I told her I would. “But, uh, can I keep teaching yoga?”
She set down her mug with a thump. “Are you kidding? Those people would whup me with their yoga mats if I canceled that class!” She was full-on beaming now. “Did you see their faces?”
“Yeah,” I said. “That was something, wasn’t it?”
On one sunny Friday morning, I went into the garden to find Mabel sitting in the crook of her granddaddy apple tree, wedged between two low, chunky branches. She looked right comfortable there among the fruit and leaves.
“Is that safe for a pregnant lady?” I called to her.
“I used a step stool,” she called back. “Come join me.”
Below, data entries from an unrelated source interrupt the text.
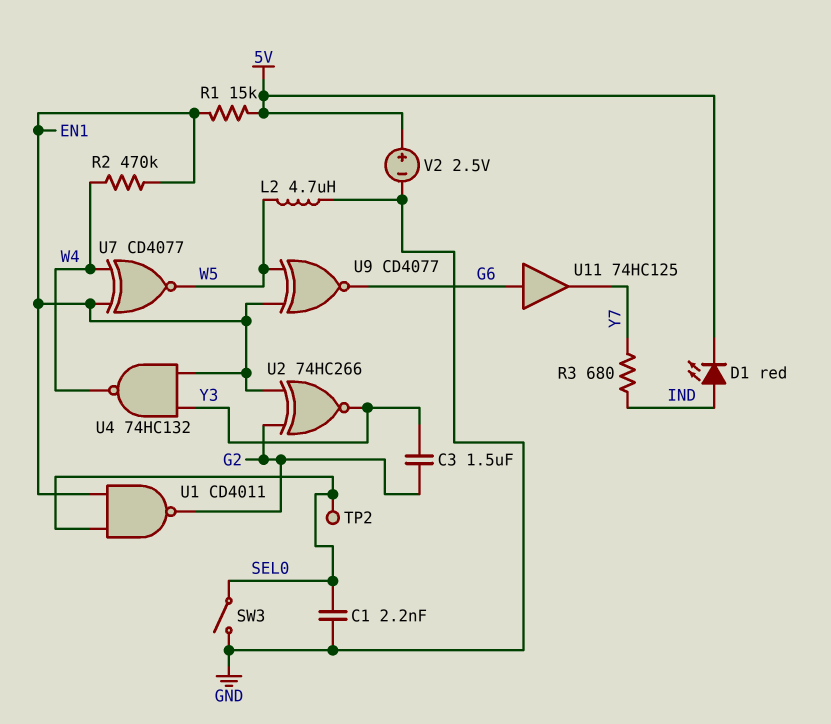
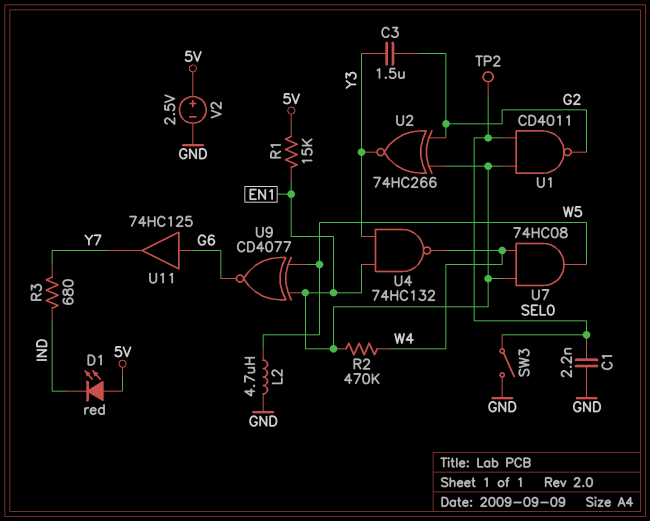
D1: LED red (A IND, K 5V) -> LED red (A 5V, K IND)
U7: XNOR CD4077 (in EN1, in W4, out W5) -> AND 74HC08 (in EN1, in W4, out W5)

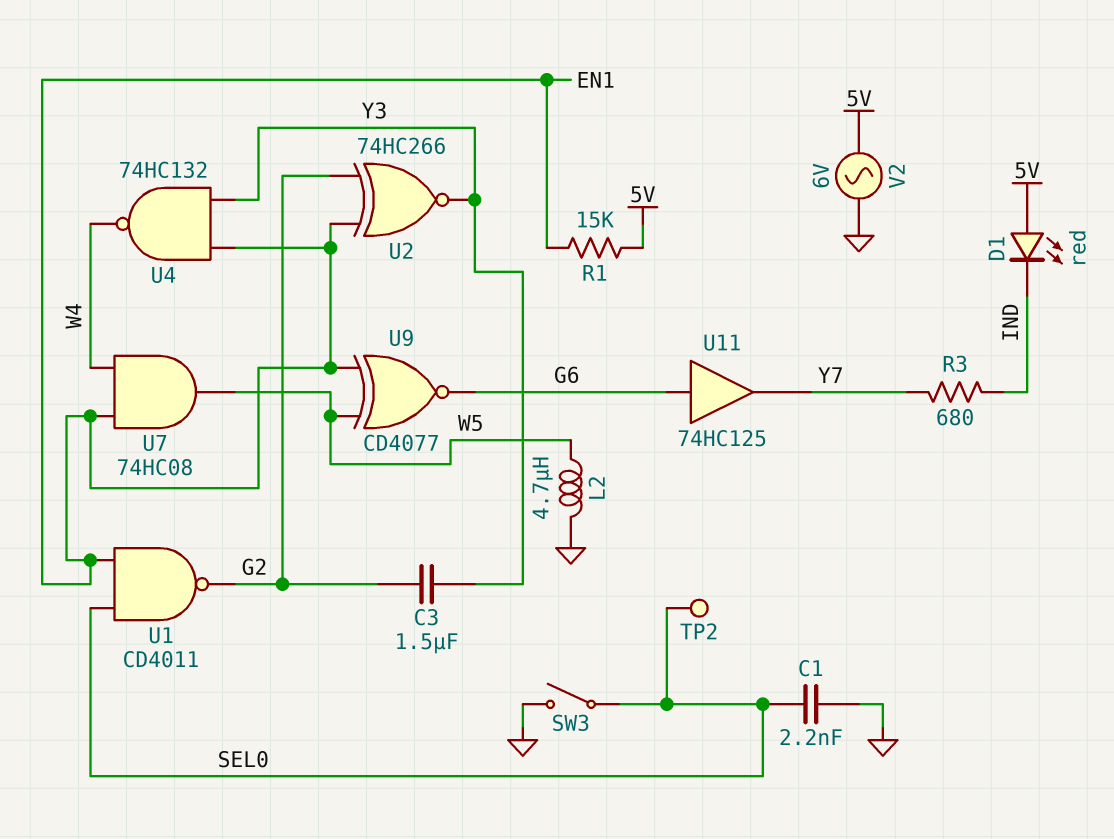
R2: 470k (EN1, W4) -> none
V2: 2.5V (plus 5V, minus GND) -> AC 6V (5V, GND)

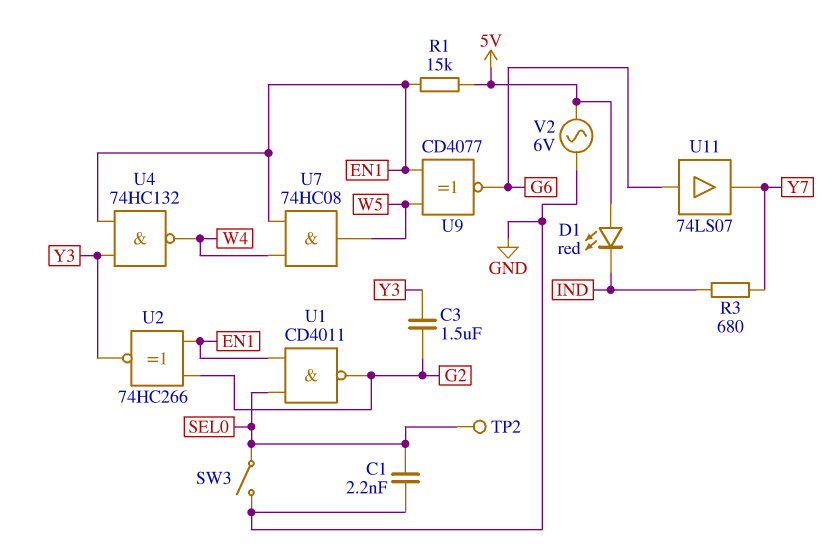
L2: 4.7uH (GND, W5) -> none
U11: buffer 74HC125 (in G6, out Y7) -> buffer 74LS07 (in G6, out Y7)

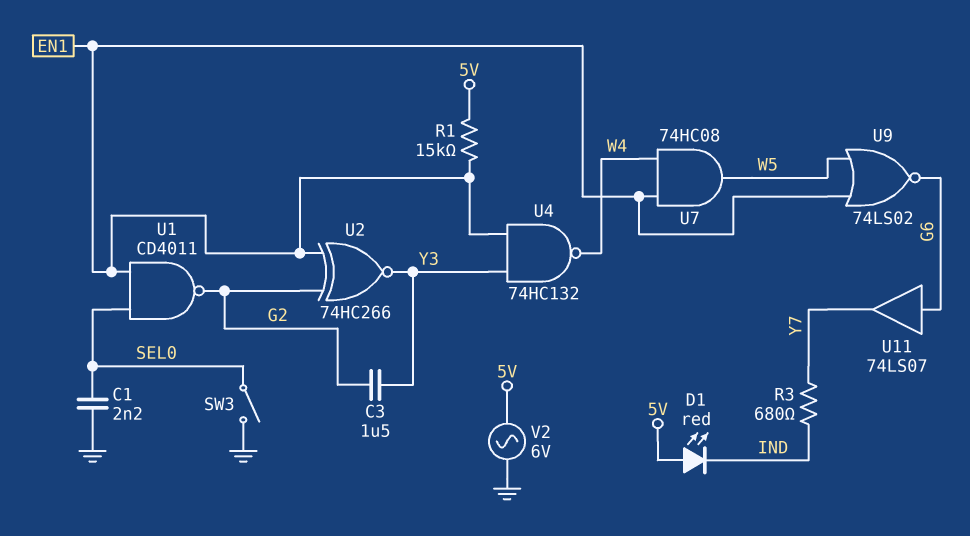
TP2: test point (SEL0) -> none
U9: XNOR CD4077 (in EN1, in W5, out G6) -> NOR 74LS02 (in EN1, in W5, out G6)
I climbed into the tree and found my spot, a little higher than Mabel, with a sturdy place to rest my setter. It was sort of nice, with the dewy air and whatnot. Apples dangled all around us, glinting red in the morning light.
“I didn’t know grown folks climbed trees,” I said.
“Wouldn’t it be wonderful if more of us did?” Mabel mused. “Maybe you and I should start the Sass Tree Climbers Club. We could meet every Friday and all of us sit in the same tree like a flock of crows.”
“Come wintertime, we could tie red and green ribbons in the treetops,” I suggested.